Final answer:
All children of two heterozygous deaf parents with an autosomal dominant gene could potentially have normal hearing if they inherit the homozygous recessive genotype (dd). However, the probability of all children having normal hearing is less likely with each additional child.
Step-by-step explanation:
In a mating involving a deaf man and a deaf woman where both have a rare autosomal dominant gene causing deafness, it is possible for all their children to have normal hearing if both parents are heterozygous for the gene (Dd), meaning they each carry one deafness allele (D) and one normal allele (d). If both parents are heterozygous, the offspring could have the following genotype combinations: DD, Dd, dD, or dd. The only combination where the child would have normal hearing is the homozygous recessive (dd). Since each child has an independent chance of inheriting the alleles, it is theoretically possible for all children to be dd and therefore have normal hearing, although the likelihood decreases with the number of children.

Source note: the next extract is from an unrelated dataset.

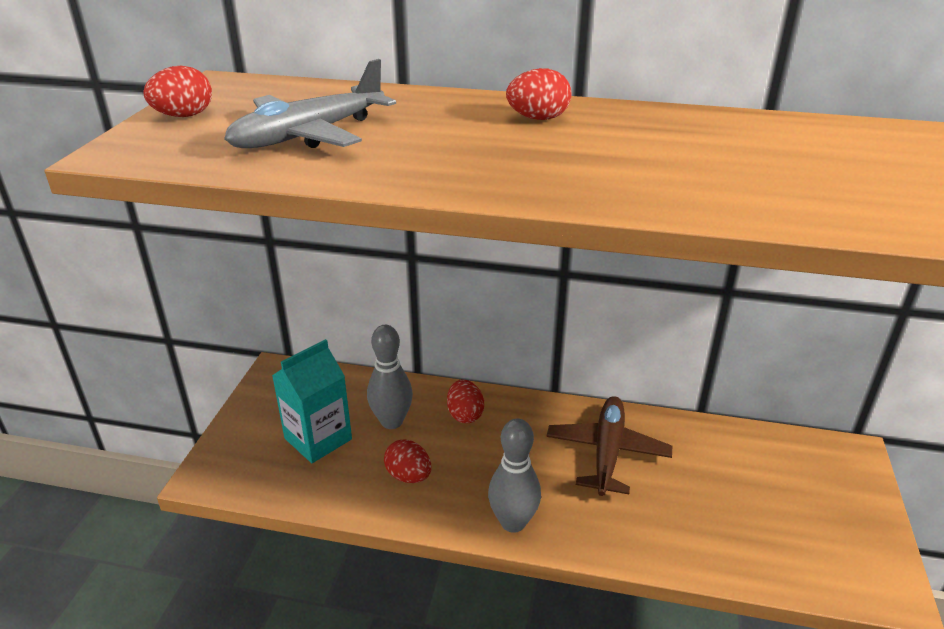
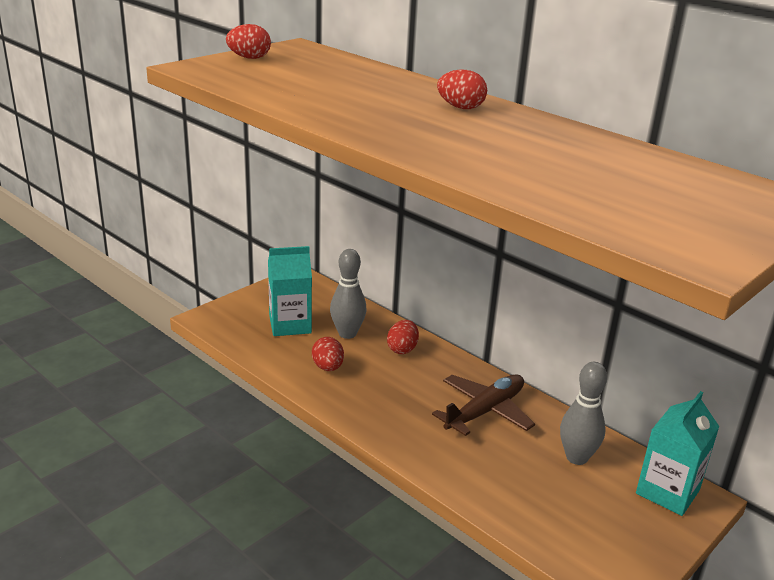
camera: 30 degrees right, 5 degrees down
(310, 135) = (303, 83): grey plane -> none
(513, 522) = (371, 421): grey bowling pin -> grey bowling pin (576, 457)
(825, 461) = (667, 492): none -> turquoise carton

An individual with an autosomal dominant disorder will express the disease even with one copy of the allele. In contrast, autosomal recessive disorders require an individual to have two copies of the recessive allele to express the disease, and carriers will not display symptoms. When considering the possibility of offspring with normal hearing from two deaf parents with an autosomal dominant gene, it's critical to analyze the parents' genotypes, not the rarity of the gene.